> Required action
In the entries below, every line that contains "text" must be located and copied.

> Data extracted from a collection
--- START ---

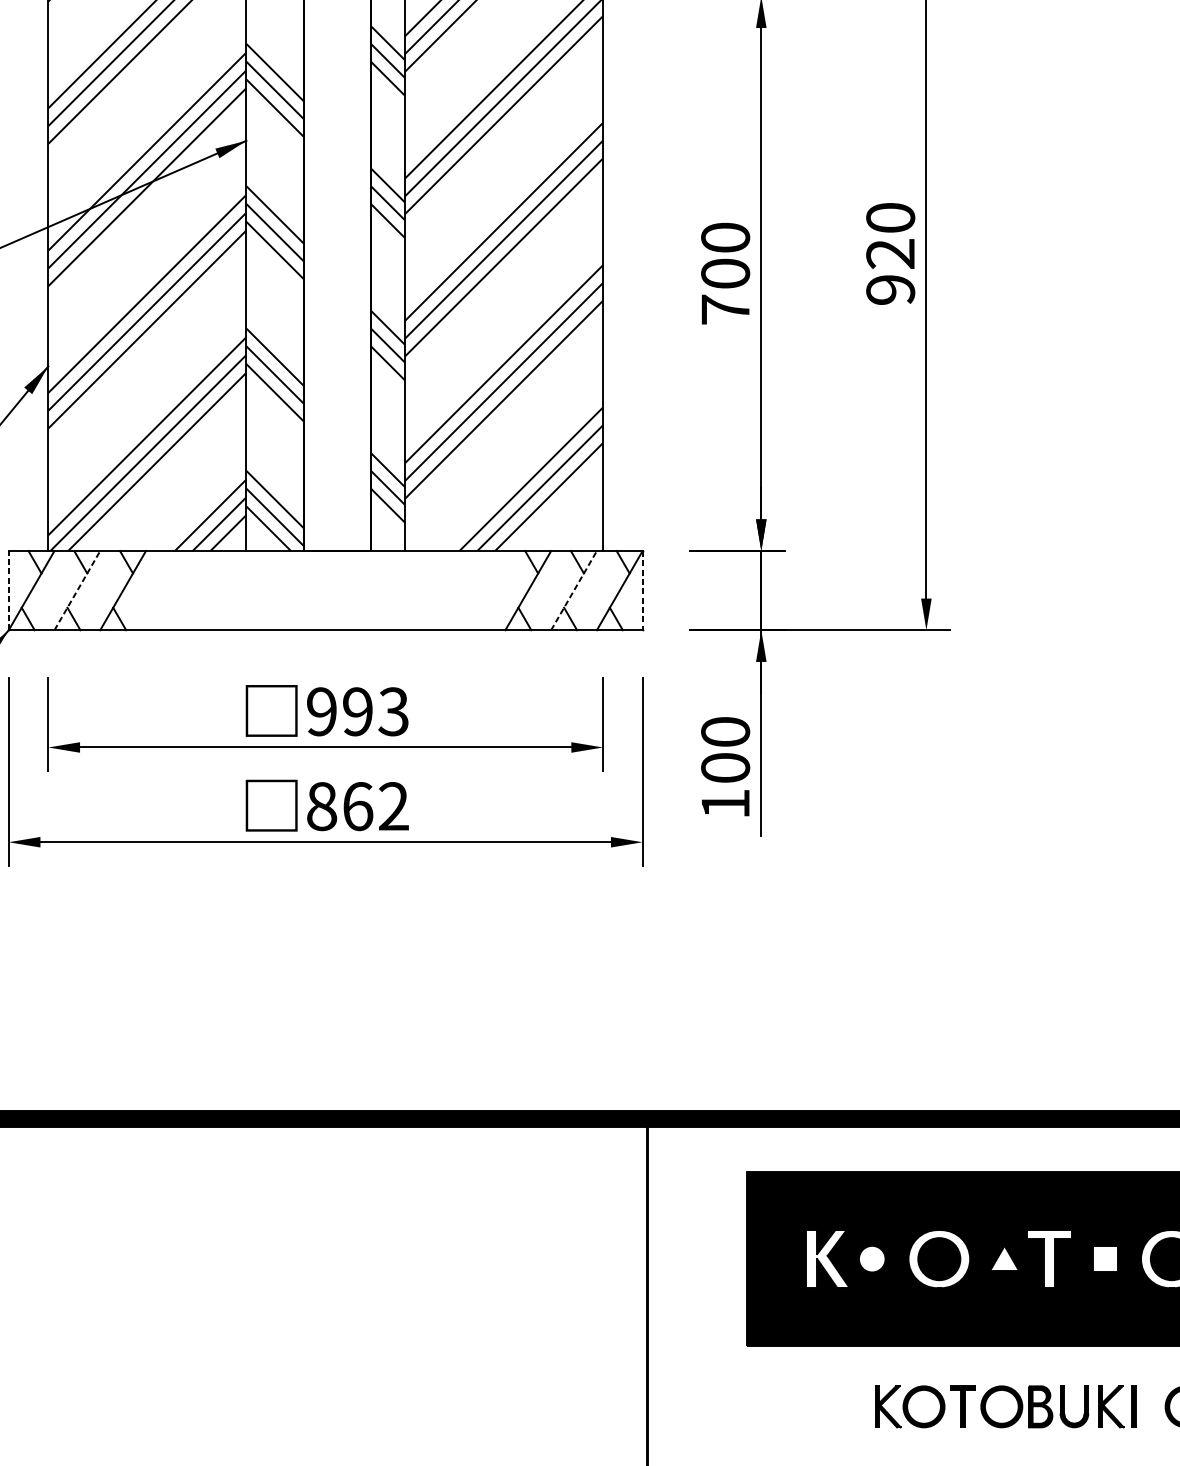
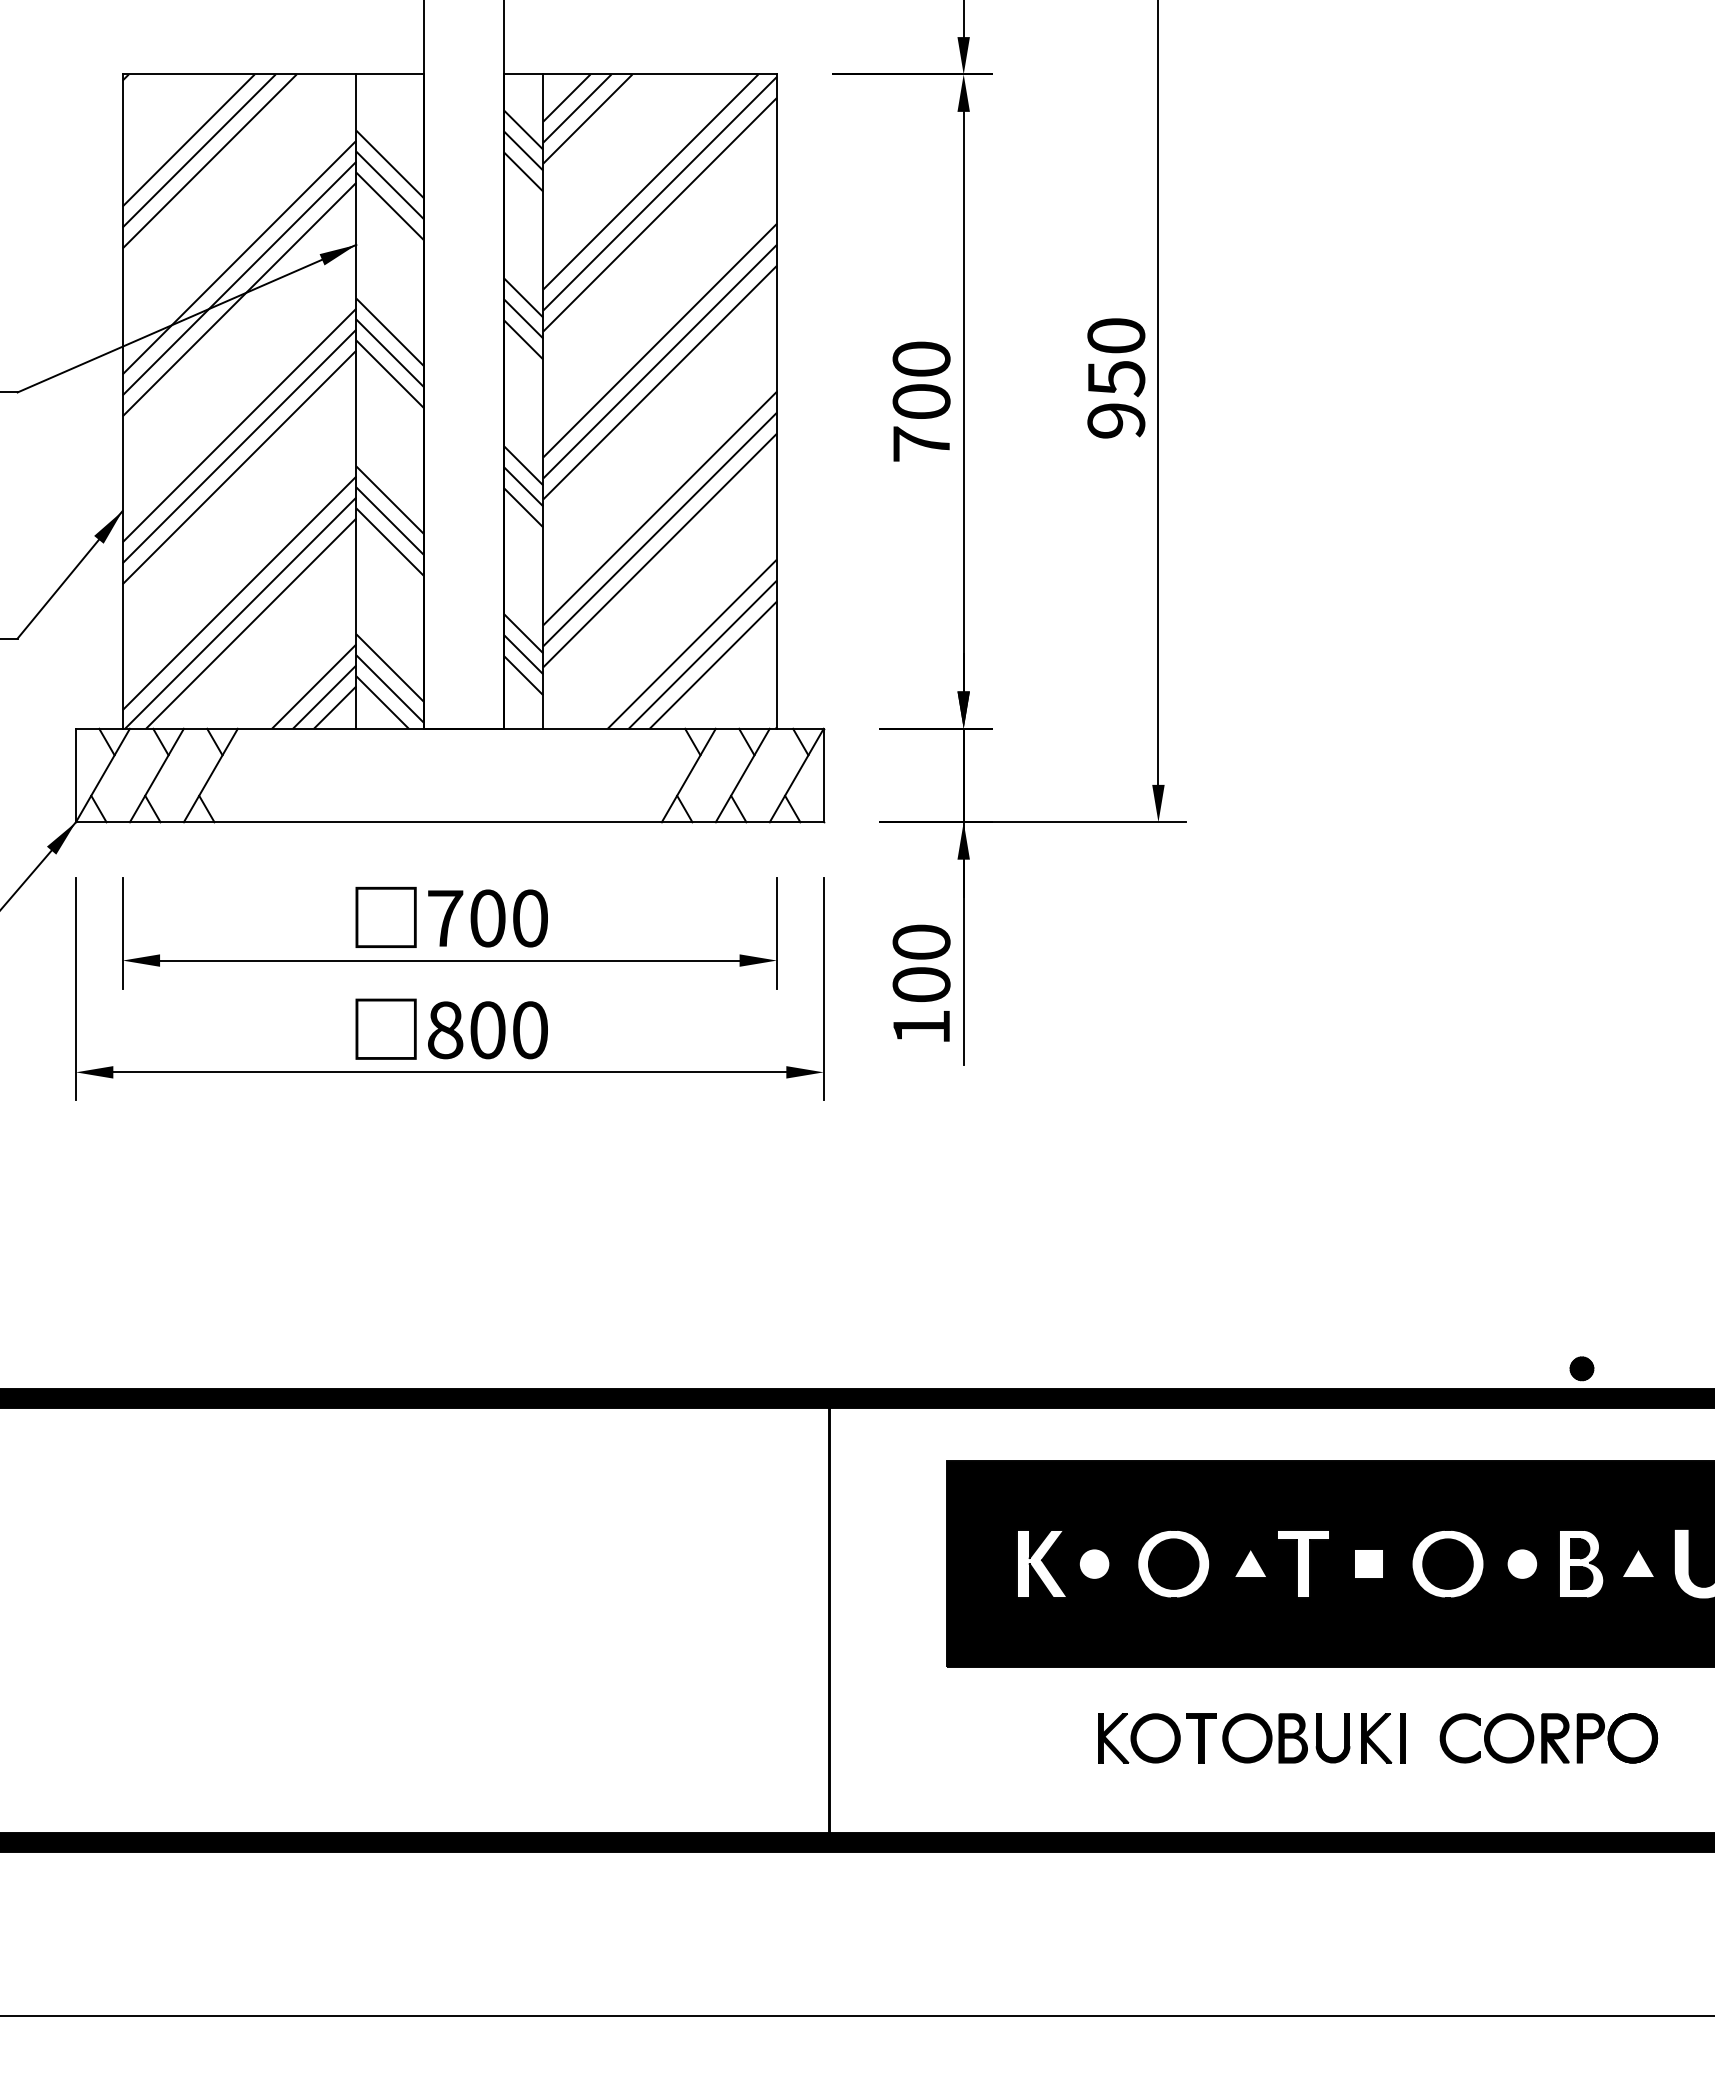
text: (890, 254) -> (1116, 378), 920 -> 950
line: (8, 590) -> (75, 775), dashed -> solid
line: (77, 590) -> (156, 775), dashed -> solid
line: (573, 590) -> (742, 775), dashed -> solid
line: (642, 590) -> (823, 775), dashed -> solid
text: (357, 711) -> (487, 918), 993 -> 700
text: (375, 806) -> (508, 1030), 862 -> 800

--- END ---

> Reply
text: (890, 254) -> (1116, 378), 920 -> 950
text: (357, 711) -> (487, 918), 993 -> 700
text: (375, 806) -> (508, 1030), 862 -> 800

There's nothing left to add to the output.